Dairy product prices decreased by 7.4% at today’s Global Dairy Trade (GDT) auction.

This is the third consecutive drop in 2016.

All dairy products recorded declines at the latest auction. Whole milk powder (WMP) recorded the biggest deficit with a decline of 10.4%.

Butter and butter milk powder (BMP) were also down 8.3% and 6.7% respectively.

Skimmed milk powder (SMP) recorded a drop of 2.2%.

The last two Global Dairy Trade auctions also recorded declines of 1.4% and 1.6% respectively.

Key Results

  • AMF index down 6.6%, average price US$3,486/MT
  • Butter index down 8.3%, average price US$2,905/MT
  • BMP index down 6.7%, average price US$1,513/MT
  • Ched index down 4.2%, average price US$2,807/MT
  • LAC index down 2.6%, average price US$577/MT
  • RenCas index down 3.7%, average price US$4,362/MT
  • SMP index down 2.2%, average price US$1,792/MT
  • WMP index down 10.4%, average price US$1,952/MT

Global Dairy Trade

Dairy prices may not lift until 2017

Meanwhile, dairy prices may not bounce back until next year, Rabobank’s Dairy Global Strategist, Kevin Bellamy has told Agriland.

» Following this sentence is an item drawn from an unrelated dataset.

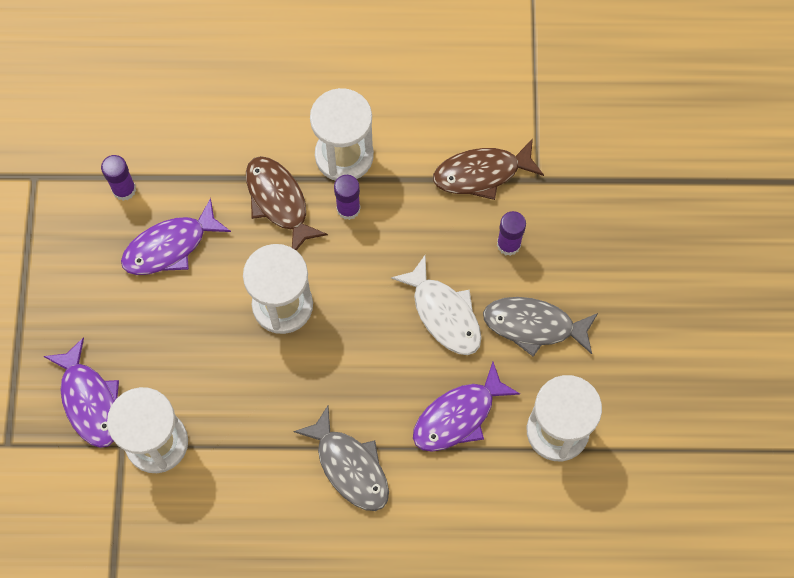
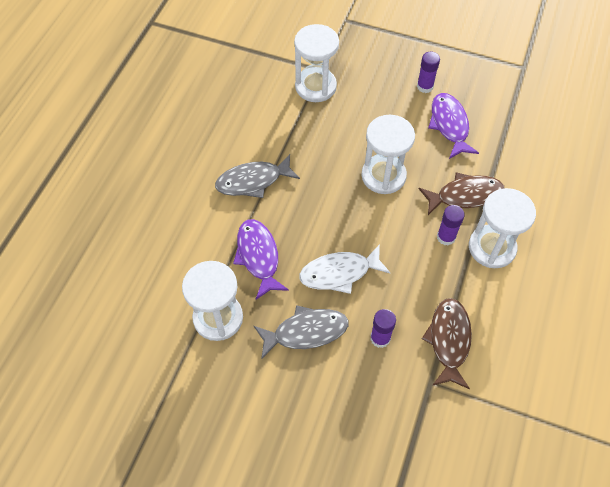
camera: 110 degrees right, 10 degrees down
(90, 401) = (357, 61): purple fish -> none
(124, 189) = (500, 111): purple glue stick -> purple glue stick (425, 86)
(534, 326) = (306, 332): grey fish -> grey fish turned 45 degrees clockwise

The Netherlands-based strategist said that Rabobank did say that prices should improve in the latter half of 2016, but as time goes on it becomes more difficult for them to see dairy prices react.

“I think everyone has become more bearish in the last month, as the demand situation has got a little bit weaker.

“A lot of people are saying the recovery may take place very late in 2016, or else may not happen at all [this year].”

Furthermore, Bellamy said the key issue this year for European dairy farmers will be exchange rates.

“We’ve seen a lot more milk come out of Europe but we’ve been able to export it, thanks to the weakness of the euro against the Dollar.

“So we haven’t seen stocks build-up or prices fall in the same way they have in New Zealand, for example.”

He said that it’s going to be a difficult year for dairy all around the world.

“As quotas were removed from European dairy farmers last year, they will still be trying to find the optimum production, which will take a couple of years until we reach a new norm.”